MRIs were used to measure the hippocampus at baseline and at the end of the exercise programs. In addition, blood samples were gathered to determine BDNF levels, and cognitive tests were given.
"A decline in cognition is preceded by changes in the brain. And we usually see a linear decline starting at about the age of 30," lead author Kirk Erickson, PhD, from the Department of Psychology at the University of Pittsburgh, Pennsylvania, told meeting attendees.
"We wanted to see if it is possible to develop methods to prevent or even reverse the course of this atrophy."
Results showed that those in the walking group had a 2% increase in their hippocampus compared with a 1.5% decrease in the stretching and toning group.

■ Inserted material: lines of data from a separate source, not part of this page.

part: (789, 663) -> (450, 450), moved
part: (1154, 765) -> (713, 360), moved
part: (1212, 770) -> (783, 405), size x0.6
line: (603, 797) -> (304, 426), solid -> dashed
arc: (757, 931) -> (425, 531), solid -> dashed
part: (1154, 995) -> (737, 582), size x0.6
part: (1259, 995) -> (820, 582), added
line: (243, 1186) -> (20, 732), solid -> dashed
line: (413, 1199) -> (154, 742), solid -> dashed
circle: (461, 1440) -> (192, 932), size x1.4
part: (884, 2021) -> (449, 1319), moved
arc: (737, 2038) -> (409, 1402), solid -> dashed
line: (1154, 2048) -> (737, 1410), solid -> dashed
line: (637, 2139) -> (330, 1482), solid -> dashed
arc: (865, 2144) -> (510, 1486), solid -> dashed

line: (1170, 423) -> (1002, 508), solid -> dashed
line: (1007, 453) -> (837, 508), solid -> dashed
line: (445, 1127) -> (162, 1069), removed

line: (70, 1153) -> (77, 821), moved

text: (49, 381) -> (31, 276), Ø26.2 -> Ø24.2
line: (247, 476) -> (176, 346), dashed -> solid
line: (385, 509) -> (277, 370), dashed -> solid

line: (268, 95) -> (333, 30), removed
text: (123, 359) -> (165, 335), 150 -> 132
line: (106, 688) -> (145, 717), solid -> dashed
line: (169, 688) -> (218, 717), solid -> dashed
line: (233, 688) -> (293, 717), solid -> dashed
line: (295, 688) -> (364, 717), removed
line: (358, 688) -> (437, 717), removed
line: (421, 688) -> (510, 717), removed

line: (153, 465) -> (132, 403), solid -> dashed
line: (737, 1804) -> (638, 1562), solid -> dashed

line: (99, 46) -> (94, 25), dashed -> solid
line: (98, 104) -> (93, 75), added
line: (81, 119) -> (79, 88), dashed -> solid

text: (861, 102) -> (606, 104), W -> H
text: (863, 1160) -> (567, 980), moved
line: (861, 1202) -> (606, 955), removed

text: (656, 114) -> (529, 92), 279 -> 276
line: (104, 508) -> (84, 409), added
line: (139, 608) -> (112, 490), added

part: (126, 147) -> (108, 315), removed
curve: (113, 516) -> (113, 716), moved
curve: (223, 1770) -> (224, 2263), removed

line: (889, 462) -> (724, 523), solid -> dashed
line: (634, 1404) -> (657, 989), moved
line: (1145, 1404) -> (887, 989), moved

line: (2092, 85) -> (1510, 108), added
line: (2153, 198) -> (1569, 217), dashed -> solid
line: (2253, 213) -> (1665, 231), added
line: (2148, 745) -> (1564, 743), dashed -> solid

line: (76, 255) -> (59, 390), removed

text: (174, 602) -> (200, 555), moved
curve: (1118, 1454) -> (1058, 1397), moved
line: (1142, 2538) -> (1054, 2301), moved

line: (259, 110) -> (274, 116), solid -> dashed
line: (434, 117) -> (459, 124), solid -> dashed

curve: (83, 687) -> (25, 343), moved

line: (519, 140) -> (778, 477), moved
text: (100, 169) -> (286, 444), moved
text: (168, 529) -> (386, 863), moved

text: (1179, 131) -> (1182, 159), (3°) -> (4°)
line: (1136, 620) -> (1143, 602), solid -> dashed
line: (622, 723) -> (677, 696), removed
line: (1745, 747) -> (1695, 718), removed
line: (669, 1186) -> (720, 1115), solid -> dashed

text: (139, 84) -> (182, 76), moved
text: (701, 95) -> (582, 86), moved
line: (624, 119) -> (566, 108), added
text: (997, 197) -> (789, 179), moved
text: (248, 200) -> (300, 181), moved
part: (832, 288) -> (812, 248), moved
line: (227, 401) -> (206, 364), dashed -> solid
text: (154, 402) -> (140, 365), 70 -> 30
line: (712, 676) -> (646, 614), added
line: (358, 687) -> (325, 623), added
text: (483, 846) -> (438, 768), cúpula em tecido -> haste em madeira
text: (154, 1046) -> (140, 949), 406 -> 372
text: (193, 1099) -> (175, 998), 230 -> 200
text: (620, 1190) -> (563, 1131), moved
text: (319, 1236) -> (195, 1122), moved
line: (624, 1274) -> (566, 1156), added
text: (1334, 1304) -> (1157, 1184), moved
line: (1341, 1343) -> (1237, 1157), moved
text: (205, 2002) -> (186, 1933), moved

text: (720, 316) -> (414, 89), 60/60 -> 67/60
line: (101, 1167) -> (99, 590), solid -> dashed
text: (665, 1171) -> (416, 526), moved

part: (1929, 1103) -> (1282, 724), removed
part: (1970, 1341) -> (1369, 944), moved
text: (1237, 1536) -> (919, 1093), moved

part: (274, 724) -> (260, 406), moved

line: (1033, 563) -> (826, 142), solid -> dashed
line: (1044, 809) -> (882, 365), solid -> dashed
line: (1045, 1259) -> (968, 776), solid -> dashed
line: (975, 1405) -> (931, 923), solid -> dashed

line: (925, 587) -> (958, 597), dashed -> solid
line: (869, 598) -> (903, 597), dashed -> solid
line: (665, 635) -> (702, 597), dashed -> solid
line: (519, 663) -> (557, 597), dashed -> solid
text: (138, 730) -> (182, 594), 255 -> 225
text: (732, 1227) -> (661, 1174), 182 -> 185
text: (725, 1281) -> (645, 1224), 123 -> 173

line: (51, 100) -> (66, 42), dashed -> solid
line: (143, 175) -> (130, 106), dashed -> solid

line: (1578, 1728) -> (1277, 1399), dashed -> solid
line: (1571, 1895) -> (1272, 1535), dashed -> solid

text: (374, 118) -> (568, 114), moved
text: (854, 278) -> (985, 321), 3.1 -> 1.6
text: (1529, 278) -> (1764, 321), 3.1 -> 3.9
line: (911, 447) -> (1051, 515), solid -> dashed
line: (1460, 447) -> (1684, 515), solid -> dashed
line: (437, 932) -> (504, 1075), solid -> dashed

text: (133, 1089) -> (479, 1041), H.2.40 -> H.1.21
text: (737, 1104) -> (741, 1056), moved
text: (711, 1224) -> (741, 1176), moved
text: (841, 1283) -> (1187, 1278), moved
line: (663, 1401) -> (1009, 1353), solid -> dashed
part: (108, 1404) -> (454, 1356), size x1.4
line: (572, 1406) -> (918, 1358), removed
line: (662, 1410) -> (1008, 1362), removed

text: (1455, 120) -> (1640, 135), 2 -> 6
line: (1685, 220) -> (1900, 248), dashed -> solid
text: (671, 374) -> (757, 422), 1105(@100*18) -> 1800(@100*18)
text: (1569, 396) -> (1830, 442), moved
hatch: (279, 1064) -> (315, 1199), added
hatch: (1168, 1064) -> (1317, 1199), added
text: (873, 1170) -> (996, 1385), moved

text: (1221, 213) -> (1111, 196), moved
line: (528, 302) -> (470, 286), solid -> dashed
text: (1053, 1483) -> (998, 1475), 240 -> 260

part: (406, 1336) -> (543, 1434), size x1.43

"What's really striking to me about this pattern is that no other treatment, including pharmaceutical treatments, has been able to show this same kind of effect. Getting out and walking is enough to do something that pharmaceutical treatments haven't done," said Dr. Erickson.
"In addition, higher cardiorespiratory fitness was associated with greater volume of the prefrontal cortex, which mediated the link between fitness and cognitive performance," write the study authors.
Dr. Erickson noted that the overall message is that even moderate exercise has widespread effects on the brain.
"Starting to exercise later in life is not futile. Even those who are sedentary can improve brain function. There is no excuse to say, 'I haven't exercised before in my life, so why should I start now?' "
Dr. Thies called the results "convincing."
"For all of these studies, I think if you're at all concerned about cognitive function in the future, you really ought to figure out a way to build physical activity into your life."
Study 1 was funded by the Pacific Alzheimer's Research Foundation. Study 2 was funded by the Vancouver Foundation and by the Michael Smith Foundation for Health Research. Study 3 was funded by the Japanese Ministry of Health, Labor, and Welfare and by the Japanese Ministry of Education and Culture. Study 4 was funded by the National Institute on Aging. All study authors and Dr. Thies have disclosed no relevant financial relationships.